Women in developing countries are the most vulnerable to climate change because it is they who fetch the water, cook the food, plant the rice, care for the sick children, educate them and manages the household and its finances, said Sen. Loren Legarda, a fiery advocate of women's rights and a green environment.

"Millions of women, in developing countries are the first line victims of climate change," Loren deplored. "Climate change causes drought, pollutes the air that sicken the children, causes food shortages and devastate the home finances. Women share a bigger burden than men in coping with these catastrophes at home."

Hence, according to Loren, the government should incorporate women-sensitive policies in risk reduction in the national development agenda and the general appropriations act.
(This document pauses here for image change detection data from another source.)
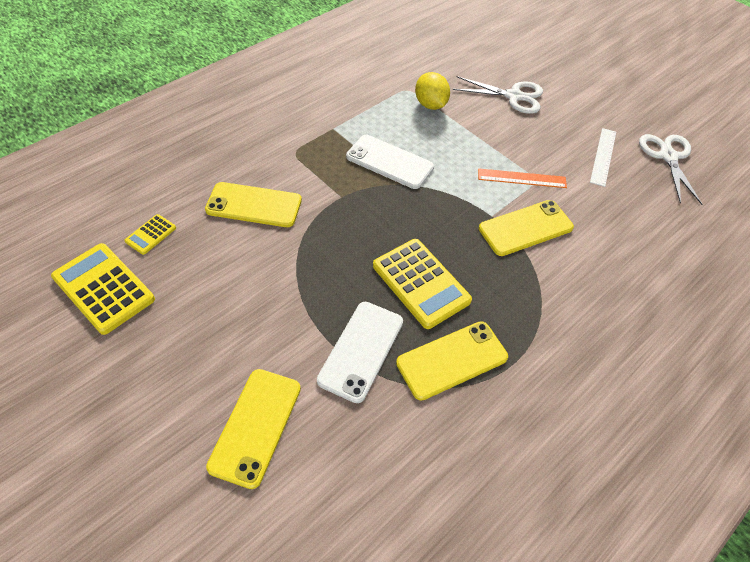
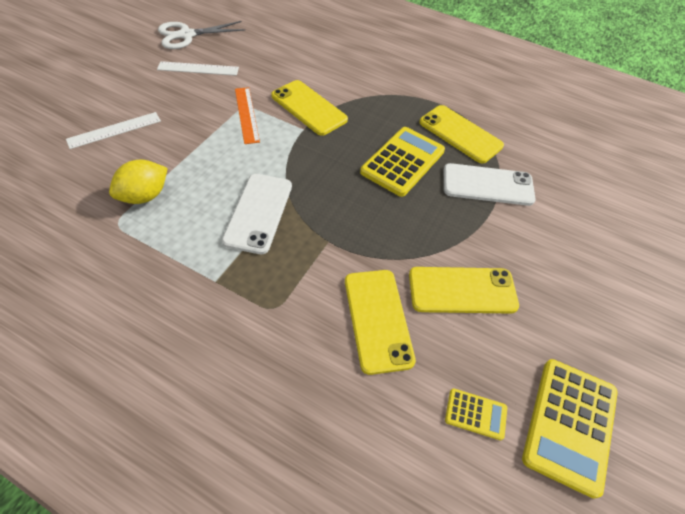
camera: 110 degrees left, 0 degrees up
(256, 426) = (591, 231): yellow phone -> yellow phone (462, 290)
(513, 96) = (114, 130): white scissors -> white ruler

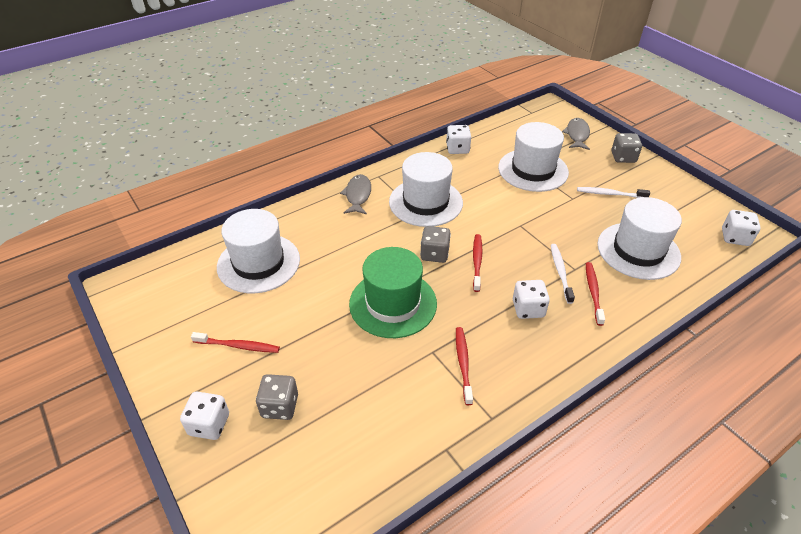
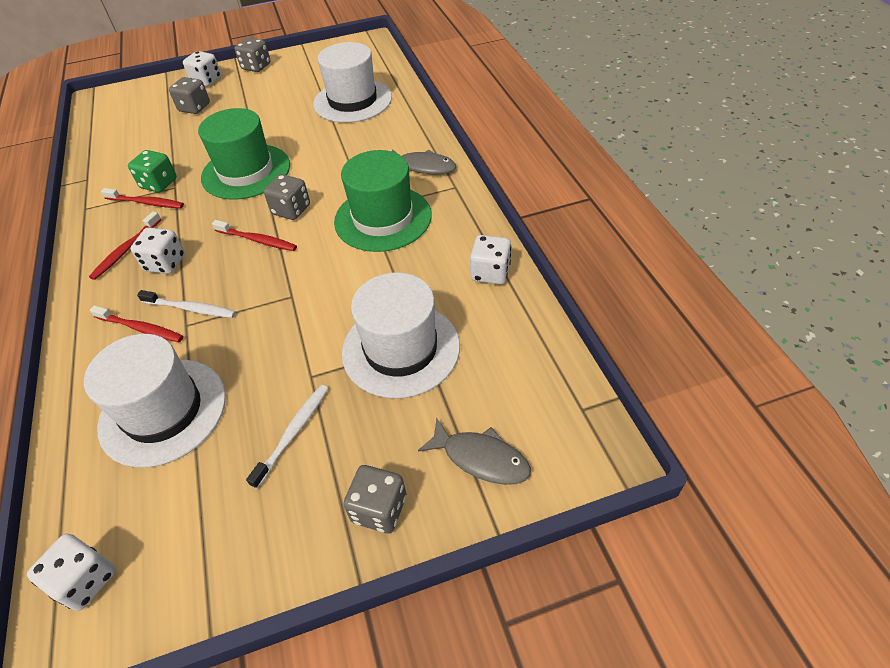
camera: 110 degrees right, 5 degrees up
(174, 379) = (256, 67): none -> grey dice
(238, 346) = (265, 91): red toothbrush -> red toothbrush (126, 250)
(425, 202) = (383, 218): white hat -> green hat
(432, 368) = (159, 184): none -> green dice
Loren is currently chair of the Senate Committees on Agriculture and Food, Health, the standing Committee and the Congressional Oversight Committee on Climate Change, aside from being the United Nations "champion" for combating climate change in the Asia-Pacific region. She is also co-author of many laws enhancing women's rights, including the pending bill providing for a Magna Carta for Women.

"Current policies have not recognized the gender specific effects of climate change. For it is women that bear the brunt of climate change's savagery. They are the main and the more prodigious, producers of staple crops. Any extreme weather event that affects agricultural production - whether it is a drought or rampaging floods - gravely affects the women tillers of the land. A starving mother carrying her ailing child is often the public face of famines and food shortages," she moaned.

The Senator added that out of season early rains affect the vegetable farmers of Benguet and the planting cycle of sugar planters in Negros. "This uncertainty in the climate impacts on the technology farmers use so that they shy away from new but high risk methods of farming for more dependable, traditional low yield technologies. The low yield means less income. This low-yield environment has also affected investments in farming.

"This dramatic change in the productive life of the marginalized impacts most on the women of our country and of developing countries all over the world. It is the women who manage the homes, fetching water from diminishing sources which are increasingly contaminated, managing decreasing incomes, finding food, trying to give the children education.

"Climate shifts play an important role in the explosions of malaria and cholera outbreaks. Women receive less medical services than men. Worse, they bear the burden of caring for the sick .Women have distinct nutritional needs that make coping with natural disasters tougher and harsher .

"Even disaster rescue efforts discriminate against women. Women made up 90 per cent of the 140,000 people who died in a 1991 hurricane in Bangladesh. African-American women made up the majority of those killed and injured by Hurricane Katrina. In the 2006 tsunami that killed scores in Indonesia and Sri Lanka, male survivors outnumbered the female survivors 3 to 1 or 4 to 1.

"In times of disaster and economic stress, women are the primary caregivers. They also carry out much of the household workload after a disaster. All these realities should lead to a single resolve: the efforts to combat climate change and mitigate the risks and challenges it poses to communities should be gender sensitive and gender responsive.

"This means: policies should come to terms with the fact that women disproportionately shoulder the brunt of shocks and trends of climate and environment change in the face of continued poverty. They must recognize that this stems from the way people position women in society. They should understand that this is all about power -- and how power works to exclude and marginalize women. It is time to redress the subordinate position of women in all spheres of their lives," Loren stressed.